The fourth lesson, design your site for a single order of magnitude wave, and plan for a 2nd order of magnitude.

This is why I've minimized dynamic content as much as I can. I don't even live-publish comments, that's done every couple of minutes just to save load in the case of a major wave. Since I'm on shared hosting I'll hit maximums well before a dedicated site like Stross' would, so I need to load-shed a lot sooner. As it happens, a slashdotting WOULD be a 2nd order wave for me. If it started happening regularly, I'd have to change hosting.

That said, if I was blogging from the cloud (i.e. Blogger, wordpress.com) I wouldn't have to worry about any of this. But then, this is a sysadmin blog.

4 Comments

To quote Vince Vaughn in "The Wedding Crashers"; "Erroneous!"

WordPress comes with caching. Also, there are numerous caching plugins that work better than the very simple default caching. Either of which completely handle the potential Slashdotting issue. Honest. I'm on shared hosting and get plenty of traffic, though, I have to admit, not as much as I used to get when I was blogging every day. I actually had an ISP threaten to close my account based on the traffic I was getting to my MT blog, but I've had no issues at all since moving to WP.

Just sayin'. =)

Uh, also? WordPress would have totally caught the spam comment that popped in after yours on this post. You may want to revisit your anti-spam solution and tune it up a bit. You may find some more spam comments that have slipped through.
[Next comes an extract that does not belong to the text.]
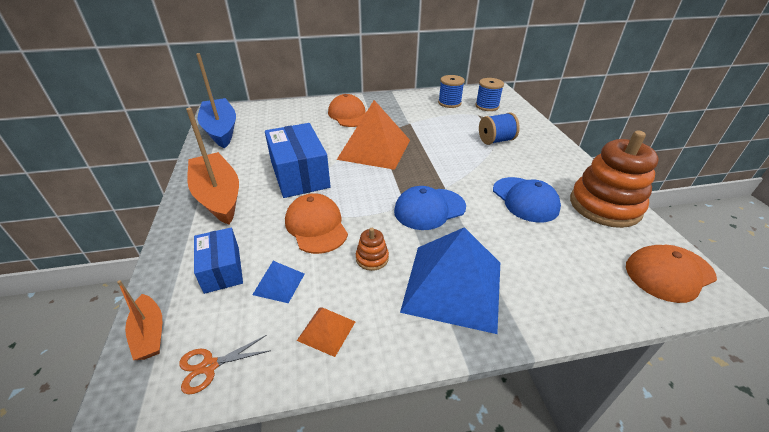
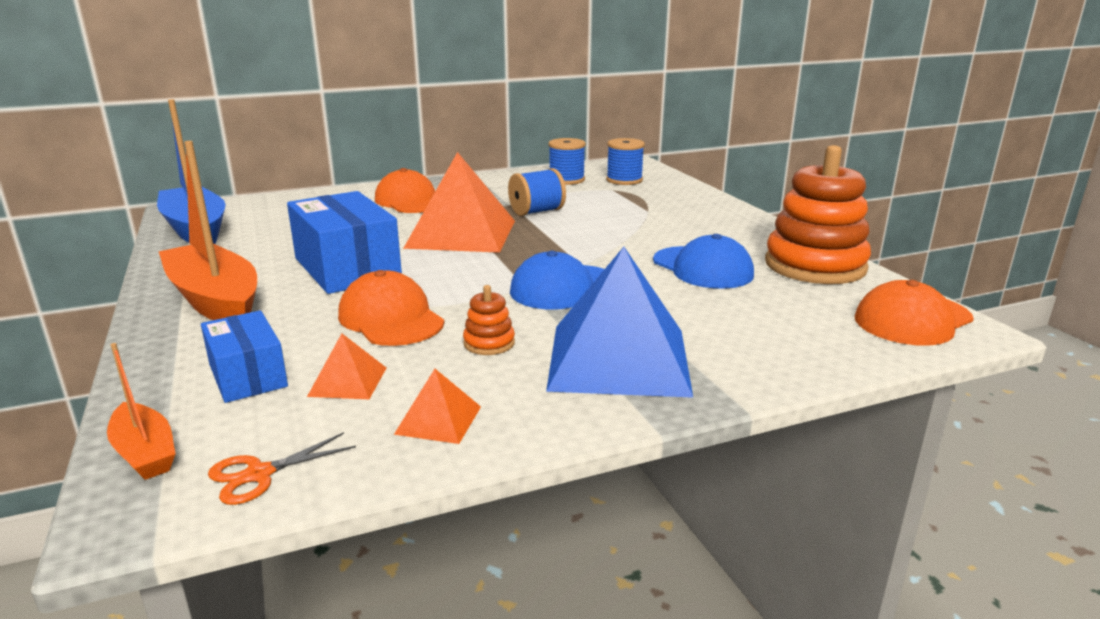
camera: 10 degrees left, 15 degrees down
(279, 284) = (348, 381): blue pyramid -> orange pyramid
(496, 140) = (646, 213): blue spool -> blue spool (537, 212)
To clarify, though, most of my issues with MT were when I'd publish something or update the archives, which used to happen every time I published something. I had so many posts that the server would come to its knees rebuilding everything, which was the way MT *used* to do things. They may have changed that scheme now. Not sure.
Personally, I'd be worried about the future of MT since SixApart has been bought out by another, larger company, even though they spun it on their company blog as a "merger". I hope they keep up their development of their blogging products!